И они оба начинают смеяться.
— Может, меня с собой прихватишь? Расскажем ей, как мы вместе ловили эту мразь, ну, а потом вместе разведаем её норки…
— Нет, лучше я один…
— Хорошо, один так один. Ну и духотища же здесь.
— И вонь! Может, включим вентилятор?
— Хочешь провонять с головы до ног?
— Нет. Что ты там забыл, проголодался?
— Я всегда хотел посмотреть, что эти ублюдки хранят в холодильнике. Ёб твою мать! У нас еще одно тело!
— Пиздец!
— Не то слово! Ладно, проверим, что здесь.

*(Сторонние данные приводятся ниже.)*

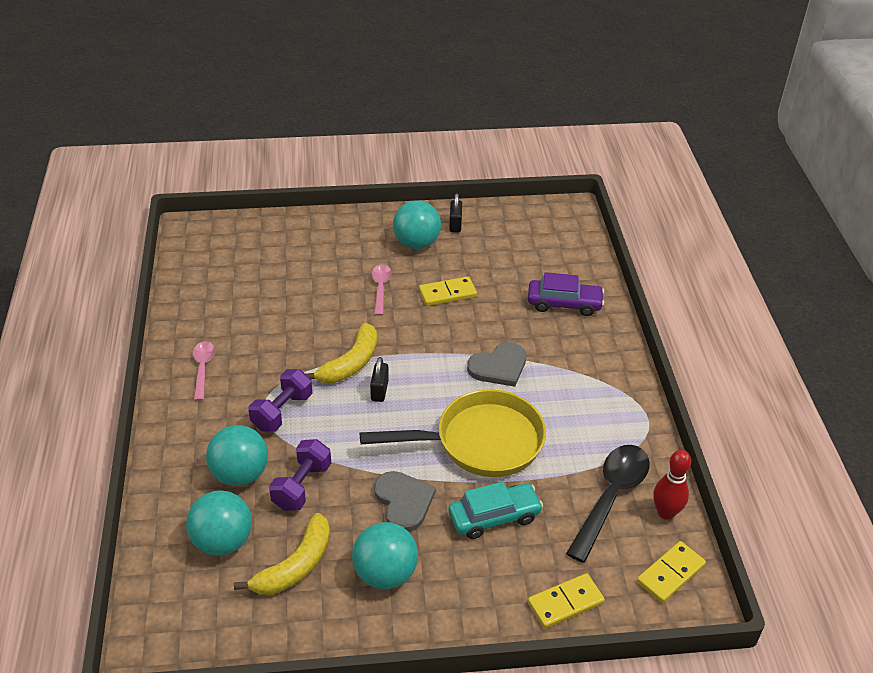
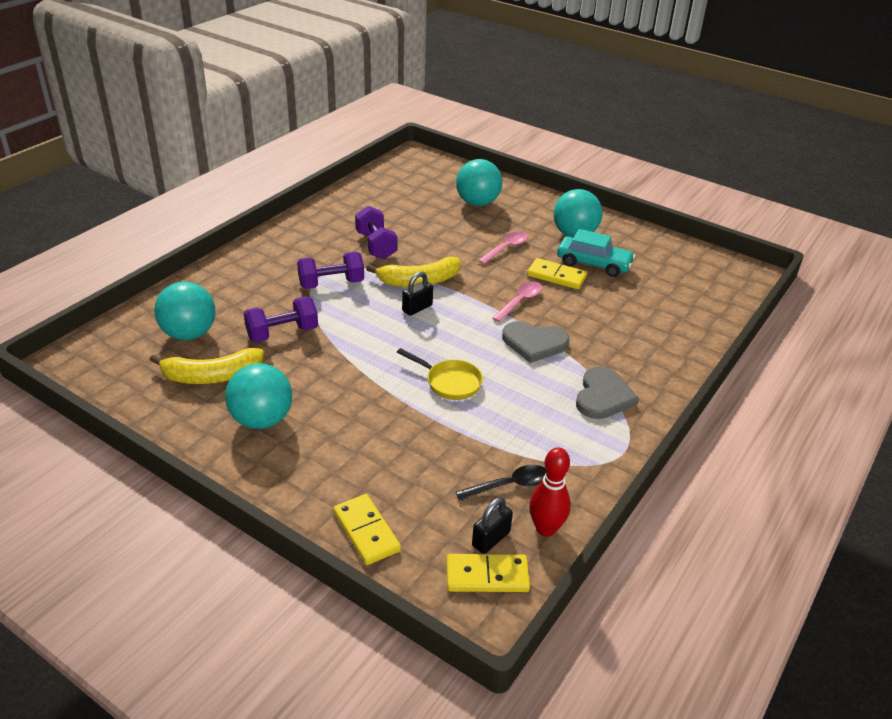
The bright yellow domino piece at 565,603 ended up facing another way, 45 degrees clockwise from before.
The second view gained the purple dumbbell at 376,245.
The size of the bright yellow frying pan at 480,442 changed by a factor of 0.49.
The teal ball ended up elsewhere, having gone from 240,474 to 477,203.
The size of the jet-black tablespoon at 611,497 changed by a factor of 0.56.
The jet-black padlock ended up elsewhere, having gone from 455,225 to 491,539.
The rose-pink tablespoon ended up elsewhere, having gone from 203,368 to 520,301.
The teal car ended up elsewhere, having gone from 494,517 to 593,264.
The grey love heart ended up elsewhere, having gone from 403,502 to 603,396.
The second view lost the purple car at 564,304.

— И зачем ты полез в помойку?
— Смотри, у нас тут наркоша оказывается. Ц-И-К-Л-О-Д-О-Л. Пачка пустая. Посмотрим что у нас еще тут. Блокнот доставай. Записывай: на столе обнаружен карандаш со следами крови. Рядом рассыпаны трубочки для напитков. Тут же рядом лежит машинка для стрижки волос, с пучком волос, застрявших в насадке. Из-под холодильника виднеется ручка пилы. В раковине валяются книги. Да что, мать его, он тут делал? Псих какой-то…
— Это записывать?
— Знаешь, что я тебе скажу? Это всё поколение беженцев! Они там у себя такого понавидались, что нам и не снилось. Там такой пиздец был. А теперь они выросли, и решили у нас устроить что-то похожее, что-то, чего им не хватает. Вот нормальный человек так поступил бы? Нет! А для них это — НОРМА! Не о какой морали даже не может быть и речи. Многие живут за ширмой нравственности, и исключительно ради того, чтобы устроиться на работу, сходить в магазин — показать, что он нормальный. Ширма падает, и мы видим ЭТО. У них преобладает инстинкт самосохранения. Он движет ими. Всё, что они делают — это защита. Любой диалог для него — защита. Любой физический контакт с человеком — защита. Он говорит нам: “Здравствуйте!” и мы думаем: Какой вежливый молодой человек. Воспитанный! Да хрена с два, вежливый… Когда мы его найдём, я знаю, куда его пристроить…
— К медикам?
— К медикам!
Ну всё! Терпеть моральные унижения я больше не хочу! Хорошим болтом не страшно и резьбу сорвать! Пора действовать.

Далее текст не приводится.